Die Zahl der offenen Stellen hat in Deutschland einen neuen Höchststand erreicht. Im zweiten Quartal dieses Jahres waren knapp 1,1 Millionen Arbeitsstellen unbesetzt. Das teilte das Institut für Arbeitsmarkt- und Berufsforschung (IAB) der Bundesagentur für Arbeit nach einer repräsentativen Umfrage von Betrieben mit. Im Vergleich zum ersten Quartal erhöhte sich die Zahl um 35.000 Stellen.  

Dabei gibt es einen großen Unterschied zwischen West- und Ostdeutschland. Während im Westen 838.000 Stellen unbesetzt blieben, waren es im Osten rund 261.000. Vor allem im Verarbeitenden Gewerbe und im Baugewerbe wird mehr Personal benötigt. Hier wuchs die Zahl der offenen Stellen im zweiten Quartal um 6.000, verglichen mit dem Jahresbeginn auf 124.000. Im Baugewerbe gab es eine Zunahme von 13.000 auf 101.000 Stellen.     

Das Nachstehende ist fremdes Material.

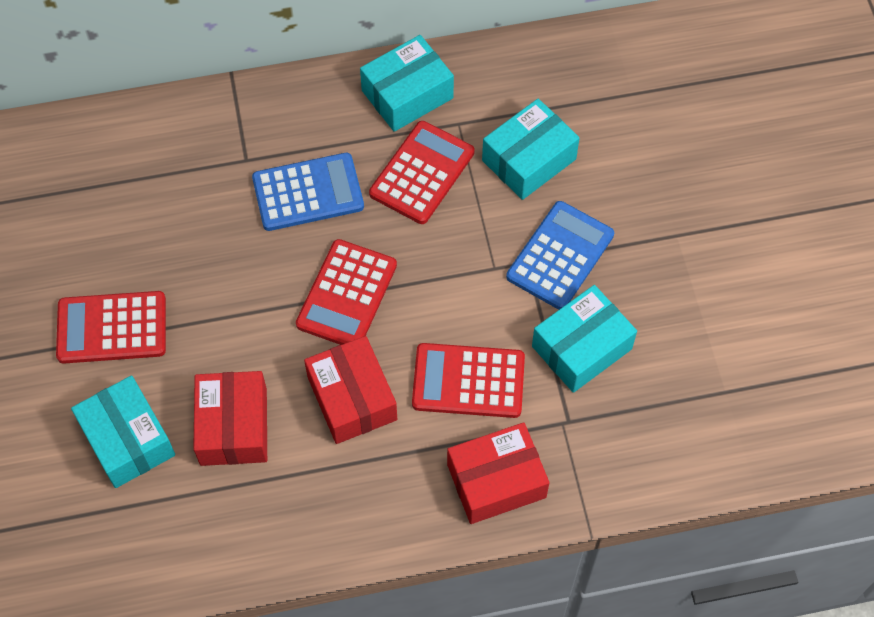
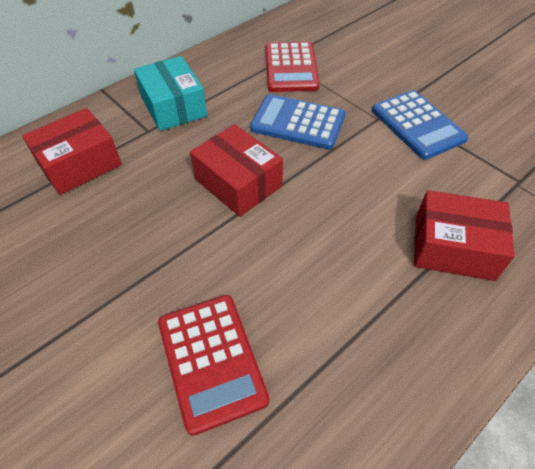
red calculator: 4 -> 2
turquoise box: 4 -> 1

Trotz der hohen Personalnachfrage könne aber nicht von einem flächendeckenden Fachkräftemangel gesprochen werden, sagte IAB-Arbeitsmarktforscher Alexander Kubis. Es gelinge noch immer, die allermeisten Stellen nach einer gewissen Zeit zu besetzen. "Wir sehen aber in einigen Bereichen zunehmende Engpässe", sagte er.